When the day comes that someone can present testing and/or can actually explain how something which can flex randomly can compensate automatically within certain parametres, I'll accept that. While they can't, I'll point out that nobody has proven that they are. 
No evidence has always been no evidence. However, there are other psychological factors which play a part in their acceptance. Particularly the belief in the claims about them. These factors affecting human performance are evident in lots of other sports and activities as well. Witness how popular those "power balance" bands are with athletes, despite them being comprehensively proven to do absolutely nothing. Even the titanium coated necklaces amongst baseballers who will absolutely swear that they help them recover faster. 
I guarantee that if they had something which they thought was the same thing, they'd believe the same effects. 
It's all about opinion and unmeasured factors. While archers think that something helps them, it will. Psychological effects are demonstrated in various ways. 
Witness archers who are absolutely unable to hold their sight on the gold because their arms will lock up and PREVENT them from getting there, yet they have no problems with a blank butt.
That's an incredibly powerful psychological demonstration. How hard is it to imagine that power working FOR you rather than against you?
If you'd like some demonstrations about testing which has shown the cultural effects which have sporting performance implications in the USA, just google Stereotype Threat and keep reading. 

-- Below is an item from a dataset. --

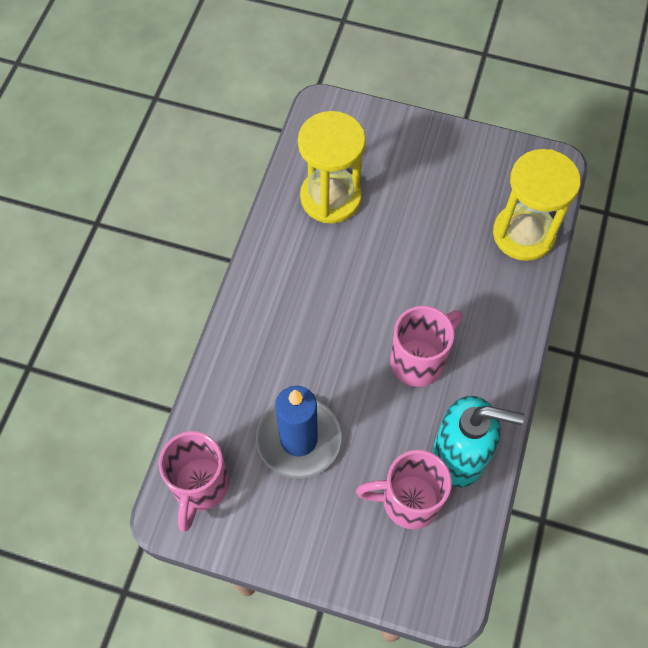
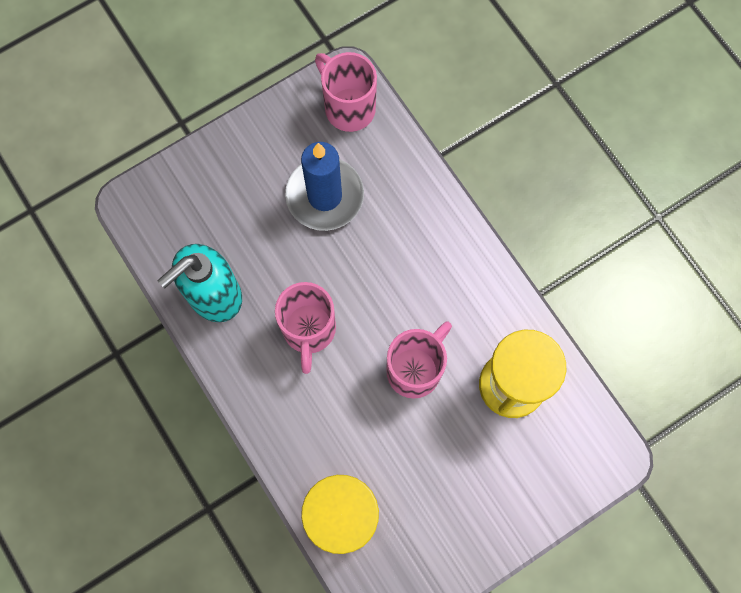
camera: 130 degrees right, 10 degrees up
(408, 501) = (215, 233): pink mug -> pink mug (415, 369)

And Rick, if you question my motives, I'd like to draw your attention to the thread where you claimed a certain limb manufacturers limbs cause the string to stay in the same plane during the power stroke. 
I pulled you up on it because it's purely impossible. That's why you're *****y with me. I know what your motives are.
I have also never claimed anything about the Formula that wasn't demonstrated to be true. I'll even state now that the same aspects of psychological effect are applicable to it as well. The difference is that I have never and would never claim that it will do anything for your performance. If you bothered to actually read my review of it, you'd possibly know that. 

When I change jobs and have the time and motivation to build my own shooting machine, I'll be doing some testing on a few things. Spinwings will be top of the list to test. There will even be a testing procedure and steps to eradicate errors. I won't be able to eradicate some variables, but humans won't be holding the bow, so the main one will be gone. 

I've already seen a few results of different brand arrow testing. I already have a firm idea of which brands and models are superior. 
If I was a serious competition archer, there are brands I'd love to see my competition shooting.


----------



## Jim C (Oct 15, 2002)

Lets see

a three time world target champion says spin wings work better for him
The father of one of the best all round recurve archers (world outdoor, world indoor world field) in history says the same thing
The greatest male target archer in Olympic history shoots them too


Yeah I think I am going to trust what Rick VS, and Darrell suggest.

and based on my own experience, the kurly/SW group better for me than the flex fletch, AAE/Easton or the old hard K vanes. all of which I have used for at least 75,000 shots per vane type


----------



## lksseven (Mar 21, 2010)

Whiz-Oz,

I completely agree with you regarding the power of suggestion and 'permission' regarding the human mind and performance improvement (witness the Olympic clean and jerk - lifters had approached/flirted for a long long time with the '500lb' barrier, but never got there. Until the great Russian heavyweight Vasily Alexeev finally did so in the early 70's. Within a few months, a veritable flood of other lifters also clean and jerked more than 500lbs - a classic "if he can do it, so can I" syndrome).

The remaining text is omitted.